Ci sono così tanti contratti di lavoro stipulabili oggi in Italia che si rischiano le vertigini. A termine, intermittente, di collaborazione, di apprendistato, stagionale, di somministrazione. Quand’è iniziato il processo di diversificazione, intorno alla metà degli anni Novanta del secolo scorso, questi venivano definiti contratti atipici, come i lavoratori che li avevano firmati: gli atipici, appunto. S’intendeva indicare, con quella definizione, che i lavoratori e i contratti tipici erano quelli a tempo indeterminato e per lo più protetti dall’articolo 18. Si sottintendeva insomma un’eccezione alla regola dell’instaurazione dei rapporti di lavoro come si erano conosciuti fino ad allora, escogitata per venire incontro a esigenze particolari delle imprese.
Oggi un quarto delle persone che lavorano in questo paese ha un contratto a scadenza, tanto che non si parla più di atipici, ché sarebbe come definire insolite le giornate calde in estate. Nel frattempo sono emerse altre definizioni. Sappiamo che esistono i working poor, cioè persone che pur lavorando non guadagnano il sufficiente per mettersi al riparo dalla povertà. C’è la categoria dei sovraistruiti, cioè di chi ha un titolo di studio superiore alle mansioni svolte. C’è la fascia delle persone – soprattutto donne – costrette al part time quando sarebbero invece disponibili a lavorare per più ore perché avrebbero bisogno di maggiori entrate. Si tratta di una serie di definizioni che descrivono inequivocabilmente chi lavora in una posizione scomoda, di ripiego, costretta, e non di rado inadeguata per vivere in maniera dignitosa.
Del resto le statistiche ci raccontano che dal 2008 al 2024 l’Italia è stato il paese del G20 con la maggiore perdita di potere d’acquisto dei salari, e che fatto 100 il salario medio del 2019, oggi in tasca a lavoratori e lavoratrici italiane arriva meno di 90. Si tratta di tutte condizioni che peggiorano ulteriormente se il lavoratore o la lavoratrice ha avuto la (s)ventura di nascere in un paese diverso da quello in cui attualmente vive e paga le tasse (cioè questo, l’Italia) pur non vedendosi riconosciuta la cittadinanza se non dopo tempi geologici.
La progressiva atipicizzazione dei rapporti di lavoro, di cui il Jobs Act è stato il raggiungimento della vetta, aveva sicuramente delle ragioni in esigenze di impresa e di modi di produzione, e anche di vita, che andavano perdendo le rigidità tipiche della fabbrica fordista.
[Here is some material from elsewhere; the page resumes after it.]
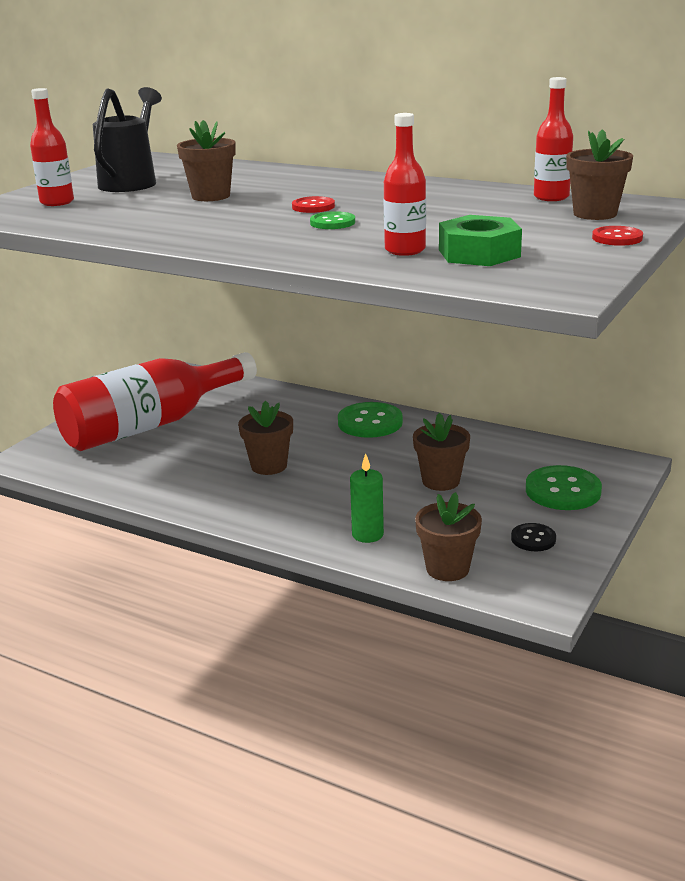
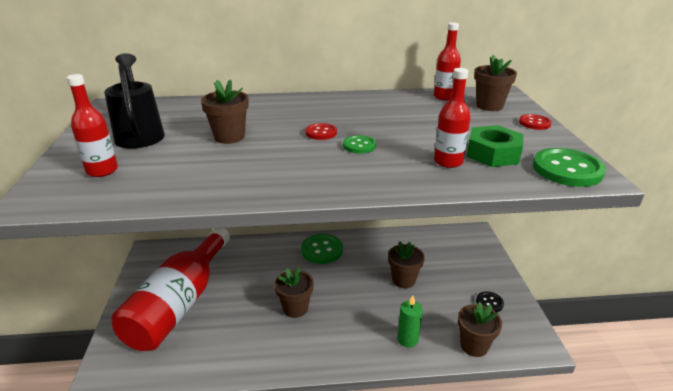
camera: 35 degrees left, 5 degrees up
(563, 491) = (467, 262): green button -> green button (567, 169)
A distanza di più di trent’anni però, si può concludere con buona approssimazione che tutto questo ha significato precarizzazione estrema di lavoro e di vite, scaricamento delle disfunzioni di un sistema incapace di innovare sugli ultimi anelli della catena. Alla flessibilità richiesta a chi lavora non è stata riconosciuta alcuna contopartita. Anzi: come si conviene in un rapporto di forza del tutto squilibrato, al mondo del lavoro e alle vite di chi lo popola è stato chiesto via via sempre di più, pena un’ostracizzazione sociale che è diventata la condizione di larghissime fasce di popolazione nonché l’origine di uno sfilacciamento che rischia di minare la nostra stessa Costituzione materiale.
Che ciò non interessi a chi non ha a cuore neanche la Costituzione formale e punta – più o meno inconsapevolmente – alla modificazione di entrambe, la formale e la materiale, non stupisce. Ricamare sofismi sul mondo della produzione rimanendo incollati in un perenne qui e ora che facendo perdere di vista le trasformazioni intercorse nei decenni schiaccia la prospettiva impedendo di contemplare i peggioramenti delle condizioni di chi lavora è dannoso.
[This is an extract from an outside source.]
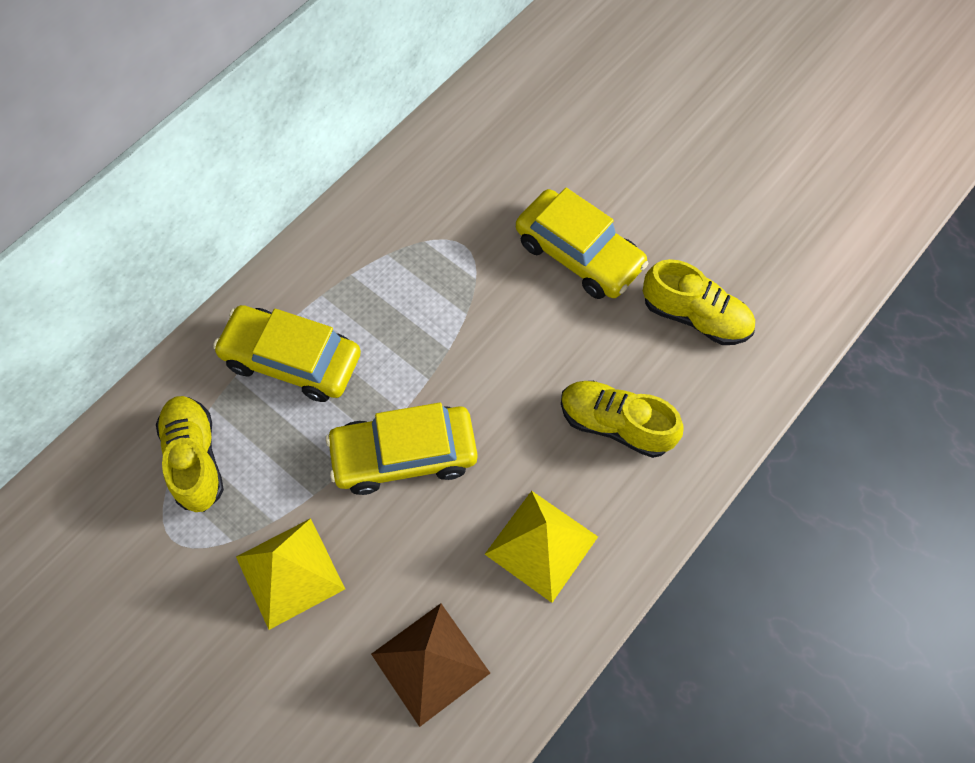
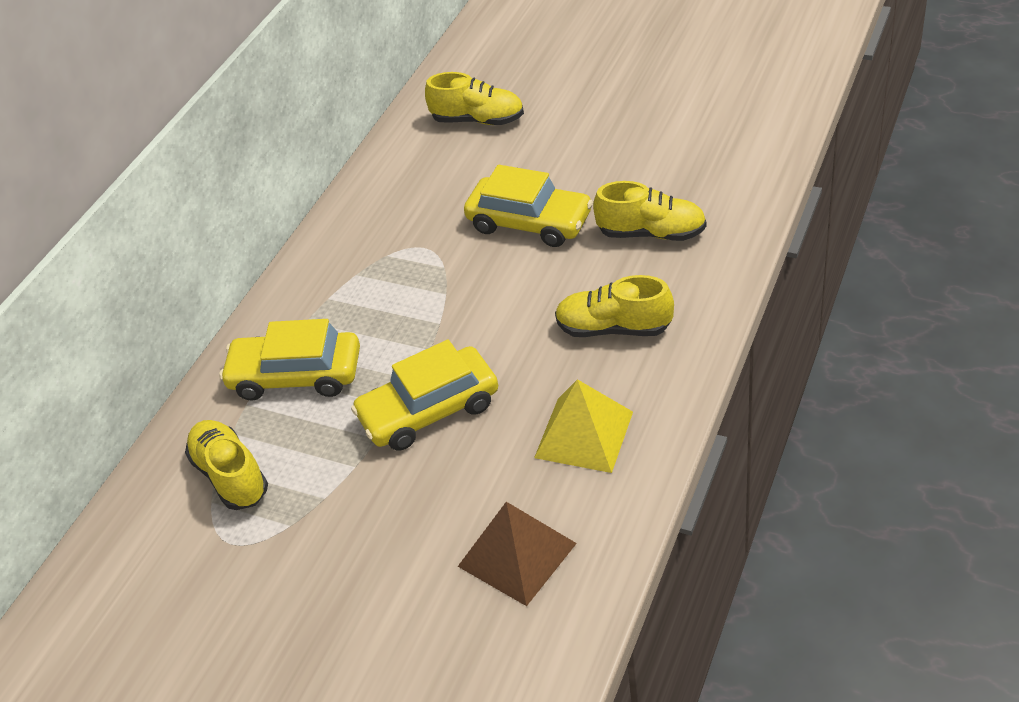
camera: 10 degrees left, 20 degrees down
(290, 572) = (355, 530): yellow pyramid -> none
(572, 96) = (478, 120): none -> yellow shoe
Per questo non entreremo neanche nel merito dei referendum sul lavoro e sulla cittadinanza cui siamo chiamati l’8 e il 9 giugno prossimi: il merito è macroscopico. Occorre spostare la bilancia dei rapporti di forza dalla parte di chi lavora. E spesso chi lavora nelle condizioni peggiori è chi non è italiano di nascita. Cinque Sì al referendum significano dire no alla deriva. Provarci non nuoce a nessuno, tranne a chi finge di non vedere o difende gli interessi dei pochi che stanno traendo enormi benefici dalla precarizzazione delle vite di molti e molte.